Are our friends growing paper bags? (If so, could some clever grafting set them up so they could grow the lunches right in the bags?)
Dr. Free-Ride: Ooh, I wish these snails would stop munching my delicate plants! I'd really have no problem with them if they ate the weeds instead.
Elder offspring: It's like the weeds are protecting themselves.
Dr. Free-Ride: Yes, by being tough or spiky or yucky tasting.
Elder offspring: Hey, I read about a snail called the wolf snail that eats other snails.
Dr. Free-Ride: Does it also eat tender garden plants?
Elder offspring: I think they just eat other snails. They live in the Southeast U.S. We should get some.
Dr. Free-Ride: Gosh, I don't know. When you introduce a new organism to an ecosystem, sometimes unpredictable things happen. I worry a little that a newly introduced carnivorous snail might end up eating some useful critter.
Elder offspring: Hmm.
Dr. Free-Ride: Or some creature might end up eating the wolf snails and get sick.
Elder offspring: Some creature might end up eating the wolf snails, think they're delicious, and breed and breed -- until there are too many of them!
Dr. Free-Ride: It's hard to know ahead of time what a new organism will do in an ecosystem, and sometimes it's hard to undo it if the effect isn't one you like.
Elder offspring: Oh. Like the snails that eat our garden now?
Dr. Free-Ride: Yeah, Uncle Fishy says the snails that are munching our tender plants are the descendants of culinary snails some guy from France brought out to California a long time ago to raise for escargot.
Elder offspring: And they escaped!
Dr. Free-Ride: I suppose that would make them "freedom molluscs".
* * * * *
While eating our dinner on the patio to escape the heat that had collected in the house during the day, the Free-Ride family noticed a multitude of ants trying to share the cooler temperatures and our dinner.
Elder offspring: We need something that would eat the ants but not our dinner.
Dr. Free-Ride: Giant anteaters!
Elder offspring: A nice ant-eating spider would work, too.
Dr. Free-Ride: Nah, we don't have that kind of time. The spider needs to get a web going first. Meanwhile, our food is getting anty.
Dr. Free-Ride's better half: How about some nice pitcher plants?
Elder offspring: Or I could bring out the Venus flytrap.
Dr. Free-Ride: Those still depend on the ants getting to the traps or the pitchers. I think we need pest control that goes straight to the pest -- something that will hoover up the ants before they get to our dinner plates.
Elder offspring: OK, but you know you're not going to be able to actually get giant anteaters for the back yard, right? Our ideas are more realistic.

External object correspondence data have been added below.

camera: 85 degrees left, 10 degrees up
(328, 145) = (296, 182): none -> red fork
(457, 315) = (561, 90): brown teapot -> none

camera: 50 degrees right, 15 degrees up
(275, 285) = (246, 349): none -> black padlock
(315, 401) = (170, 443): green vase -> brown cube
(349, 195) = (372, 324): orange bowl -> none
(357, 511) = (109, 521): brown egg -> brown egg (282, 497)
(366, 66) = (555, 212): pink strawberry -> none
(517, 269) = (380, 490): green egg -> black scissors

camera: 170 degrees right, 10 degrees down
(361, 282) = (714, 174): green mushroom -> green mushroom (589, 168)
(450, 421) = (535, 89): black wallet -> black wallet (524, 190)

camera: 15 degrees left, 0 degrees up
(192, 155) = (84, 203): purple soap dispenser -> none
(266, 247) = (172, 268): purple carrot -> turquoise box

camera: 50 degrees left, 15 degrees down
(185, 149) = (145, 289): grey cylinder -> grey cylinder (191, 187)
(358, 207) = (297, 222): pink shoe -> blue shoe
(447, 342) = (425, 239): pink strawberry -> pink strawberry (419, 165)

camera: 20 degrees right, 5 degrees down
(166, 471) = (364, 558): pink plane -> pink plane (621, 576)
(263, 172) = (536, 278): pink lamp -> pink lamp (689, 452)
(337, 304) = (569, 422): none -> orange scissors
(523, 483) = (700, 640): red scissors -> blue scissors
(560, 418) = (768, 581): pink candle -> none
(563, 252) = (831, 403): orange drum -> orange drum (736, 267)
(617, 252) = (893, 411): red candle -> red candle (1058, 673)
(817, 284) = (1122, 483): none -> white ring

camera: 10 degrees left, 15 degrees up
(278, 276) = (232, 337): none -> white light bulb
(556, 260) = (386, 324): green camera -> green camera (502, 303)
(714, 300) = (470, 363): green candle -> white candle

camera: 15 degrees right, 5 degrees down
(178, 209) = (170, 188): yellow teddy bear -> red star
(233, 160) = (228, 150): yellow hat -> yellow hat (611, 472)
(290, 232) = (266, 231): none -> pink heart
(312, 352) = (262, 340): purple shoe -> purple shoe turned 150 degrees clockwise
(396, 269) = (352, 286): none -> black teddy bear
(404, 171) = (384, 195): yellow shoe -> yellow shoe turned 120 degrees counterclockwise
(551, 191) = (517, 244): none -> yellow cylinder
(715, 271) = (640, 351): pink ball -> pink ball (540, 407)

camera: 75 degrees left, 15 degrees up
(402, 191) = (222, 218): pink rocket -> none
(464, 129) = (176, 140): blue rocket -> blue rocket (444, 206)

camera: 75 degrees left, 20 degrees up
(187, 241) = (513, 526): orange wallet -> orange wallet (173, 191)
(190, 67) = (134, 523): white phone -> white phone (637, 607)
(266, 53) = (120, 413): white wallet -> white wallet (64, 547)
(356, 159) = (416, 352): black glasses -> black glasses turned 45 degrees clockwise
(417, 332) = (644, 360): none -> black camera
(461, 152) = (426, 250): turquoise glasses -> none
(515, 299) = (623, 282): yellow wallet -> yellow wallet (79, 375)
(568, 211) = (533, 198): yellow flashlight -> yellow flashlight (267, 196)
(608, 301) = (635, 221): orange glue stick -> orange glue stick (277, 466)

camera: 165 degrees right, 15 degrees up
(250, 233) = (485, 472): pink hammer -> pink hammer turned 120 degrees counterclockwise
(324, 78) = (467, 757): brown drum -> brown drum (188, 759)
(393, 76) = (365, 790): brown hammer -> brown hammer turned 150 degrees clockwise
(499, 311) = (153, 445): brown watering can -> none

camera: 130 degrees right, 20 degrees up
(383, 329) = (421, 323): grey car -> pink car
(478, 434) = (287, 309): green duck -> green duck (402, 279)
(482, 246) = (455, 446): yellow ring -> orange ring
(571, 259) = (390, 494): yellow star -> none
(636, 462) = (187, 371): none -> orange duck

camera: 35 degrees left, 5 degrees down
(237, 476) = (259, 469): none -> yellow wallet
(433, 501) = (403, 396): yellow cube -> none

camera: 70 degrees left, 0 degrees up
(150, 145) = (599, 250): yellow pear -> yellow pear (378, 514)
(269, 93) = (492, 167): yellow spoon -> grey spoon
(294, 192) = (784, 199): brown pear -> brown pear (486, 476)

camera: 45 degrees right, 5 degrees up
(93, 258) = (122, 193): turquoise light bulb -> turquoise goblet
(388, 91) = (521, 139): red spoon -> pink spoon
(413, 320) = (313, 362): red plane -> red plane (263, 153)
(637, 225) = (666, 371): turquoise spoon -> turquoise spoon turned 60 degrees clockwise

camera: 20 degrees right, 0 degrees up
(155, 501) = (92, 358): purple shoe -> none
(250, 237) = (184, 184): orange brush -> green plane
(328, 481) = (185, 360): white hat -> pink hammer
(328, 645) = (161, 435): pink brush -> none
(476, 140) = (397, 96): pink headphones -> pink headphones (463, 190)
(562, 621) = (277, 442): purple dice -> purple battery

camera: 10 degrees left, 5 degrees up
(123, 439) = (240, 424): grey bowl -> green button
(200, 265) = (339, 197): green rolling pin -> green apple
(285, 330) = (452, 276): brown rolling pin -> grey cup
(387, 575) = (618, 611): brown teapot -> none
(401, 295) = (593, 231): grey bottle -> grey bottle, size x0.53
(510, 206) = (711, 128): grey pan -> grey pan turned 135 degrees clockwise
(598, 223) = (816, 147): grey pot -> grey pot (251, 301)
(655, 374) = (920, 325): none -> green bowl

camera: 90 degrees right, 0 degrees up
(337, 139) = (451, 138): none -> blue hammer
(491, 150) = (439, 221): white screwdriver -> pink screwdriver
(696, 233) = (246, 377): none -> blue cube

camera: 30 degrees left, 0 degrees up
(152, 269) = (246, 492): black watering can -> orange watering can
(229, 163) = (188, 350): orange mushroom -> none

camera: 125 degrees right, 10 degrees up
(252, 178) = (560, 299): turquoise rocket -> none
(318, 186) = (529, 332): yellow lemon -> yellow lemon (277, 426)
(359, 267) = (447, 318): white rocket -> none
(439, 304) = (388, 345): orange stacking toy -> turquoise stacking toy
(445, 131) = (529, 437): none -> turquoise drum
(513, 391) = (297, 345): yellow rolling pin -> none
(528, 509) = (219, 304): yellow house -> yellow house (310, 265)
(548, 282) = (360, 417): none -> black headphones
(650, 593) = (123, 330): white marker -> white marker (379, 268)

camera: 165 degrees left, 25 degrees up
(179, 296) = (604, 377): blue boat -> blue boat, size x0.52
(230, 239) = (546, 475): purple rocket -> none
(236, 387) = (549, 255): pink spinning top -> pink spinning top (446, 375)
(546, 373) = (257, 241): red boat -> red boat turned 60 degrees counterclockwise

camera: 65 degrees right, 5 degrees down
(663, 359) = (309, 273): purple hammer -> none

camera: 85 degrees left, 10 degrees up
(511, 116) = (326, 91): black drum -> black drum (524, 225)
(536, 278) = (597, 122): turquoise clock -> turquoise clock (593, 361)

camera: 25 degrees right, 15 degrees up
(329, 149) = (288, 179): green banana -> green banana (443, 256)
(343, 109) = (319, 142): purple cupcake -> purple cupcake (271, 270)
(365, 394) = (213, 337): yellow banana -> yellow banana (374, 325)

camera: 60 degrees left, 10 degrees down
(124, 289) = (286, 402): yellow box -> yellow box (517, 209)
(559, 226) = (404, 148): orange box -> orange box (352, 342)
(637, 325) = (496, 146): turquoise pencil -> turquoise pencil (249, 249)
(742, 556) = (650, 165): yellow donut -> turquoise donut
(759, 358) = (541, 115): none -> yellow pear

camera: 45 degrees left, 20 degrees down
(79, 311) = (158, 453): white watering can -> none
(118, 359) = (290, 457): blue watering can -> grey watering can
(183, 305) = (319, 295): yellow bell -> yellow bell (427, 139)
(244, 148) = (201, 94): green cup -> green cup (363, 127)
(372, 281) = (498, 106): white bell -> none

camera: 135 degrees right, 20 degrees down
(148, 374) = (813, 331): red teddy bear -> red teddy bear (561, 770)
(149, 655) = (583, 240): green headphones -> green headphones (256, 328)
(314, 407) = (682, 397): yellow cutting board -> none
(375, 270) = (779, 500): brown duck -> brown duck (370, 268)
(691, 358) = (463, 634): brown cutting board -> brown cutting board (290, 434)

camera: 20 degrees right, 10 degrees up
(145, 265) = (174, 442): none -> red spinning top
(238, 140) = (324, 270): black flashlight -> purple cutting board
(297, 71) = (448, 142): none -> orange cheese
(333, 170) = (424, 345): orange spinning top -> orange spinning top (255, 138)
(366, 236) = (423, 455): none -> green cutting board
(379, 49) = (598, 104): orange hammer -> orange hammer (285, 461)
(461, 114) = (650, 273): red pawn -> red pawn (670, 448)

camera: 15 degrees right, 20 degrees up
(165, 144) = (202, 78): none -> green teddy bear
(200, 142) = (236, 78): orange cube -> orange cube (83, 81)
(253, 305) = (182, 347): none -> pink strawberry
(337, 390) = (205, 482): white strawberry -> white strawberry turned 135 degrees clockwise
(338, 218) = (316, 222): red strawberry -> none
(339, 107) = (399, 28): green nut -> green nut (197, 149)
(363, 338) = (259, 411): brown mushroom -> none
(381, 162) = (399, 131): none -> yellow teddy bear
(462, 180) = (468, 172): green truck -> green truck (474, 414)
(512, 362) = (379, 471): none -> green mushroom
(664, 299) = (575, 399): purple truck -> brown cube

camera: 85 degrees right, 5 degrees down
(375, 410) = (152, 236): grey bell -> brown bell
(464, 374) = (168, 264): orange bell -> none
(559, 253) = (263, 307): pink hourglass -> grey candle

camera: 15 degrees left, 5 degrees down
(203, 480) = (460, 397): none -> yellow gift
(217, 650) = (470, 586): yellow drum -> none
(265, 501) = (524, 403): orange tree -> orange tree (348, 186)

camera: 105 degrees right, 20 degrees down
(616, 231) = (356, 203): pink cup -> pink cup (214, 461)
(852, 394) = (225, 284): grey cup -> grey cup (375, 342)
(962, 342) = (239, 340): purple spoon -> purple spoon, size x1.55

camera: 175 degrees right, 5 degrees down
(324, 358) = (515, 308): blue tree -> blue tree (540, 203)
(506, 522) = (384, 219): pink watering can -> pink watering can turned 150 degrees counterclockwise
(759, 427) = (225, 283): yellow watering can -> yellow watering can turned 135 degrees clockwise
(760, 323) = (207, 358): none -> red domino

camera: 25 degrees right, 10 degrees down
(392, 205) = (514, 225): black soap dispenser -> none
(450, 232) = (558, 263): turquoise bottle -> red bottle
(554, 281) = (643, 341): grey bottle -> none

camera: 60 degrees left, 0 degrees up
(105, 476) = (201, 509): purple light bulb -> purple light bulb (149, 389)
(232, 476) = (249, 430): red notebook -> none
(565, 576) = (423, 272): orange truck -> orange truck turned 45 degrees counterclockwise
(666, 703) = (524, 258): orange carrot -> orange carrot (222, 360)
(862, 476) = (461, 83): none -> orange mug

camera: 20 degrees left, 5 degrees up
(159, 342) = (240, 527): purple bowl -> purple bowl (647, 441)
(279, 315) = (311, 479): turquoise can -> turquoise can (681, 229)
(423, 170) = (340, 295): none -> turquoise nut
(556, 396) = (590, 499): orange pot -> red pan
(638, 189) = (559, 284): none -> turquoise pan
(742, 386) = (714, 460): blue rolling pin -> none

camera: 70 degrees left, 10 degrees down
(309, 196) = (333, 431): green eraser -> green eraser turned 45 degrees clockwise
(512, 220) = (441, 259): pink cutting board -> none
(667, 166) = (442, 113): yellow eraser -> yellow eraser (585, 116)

The "paper bag tree" pictured at the top of the post is, of course, an apple tree whose apples were bagged early to present a physical barrier against incursions by coddling moth caterpillars. Early reports from the field indicate the bags to be more successful than the approach the Free-Ride family tried this year (banding the apple tree trunk with tanglefoot and hanging pheromone-baited sticky-traps in the branches).
Here's an interesting ethical situation in the news:
A newsreader who told viewers that the mayor of Los Angeles was separating from his wife, but failed to inform them that she had been having an affair with him, has been placed on leave while the station investigates if she has breached journalistic ethics.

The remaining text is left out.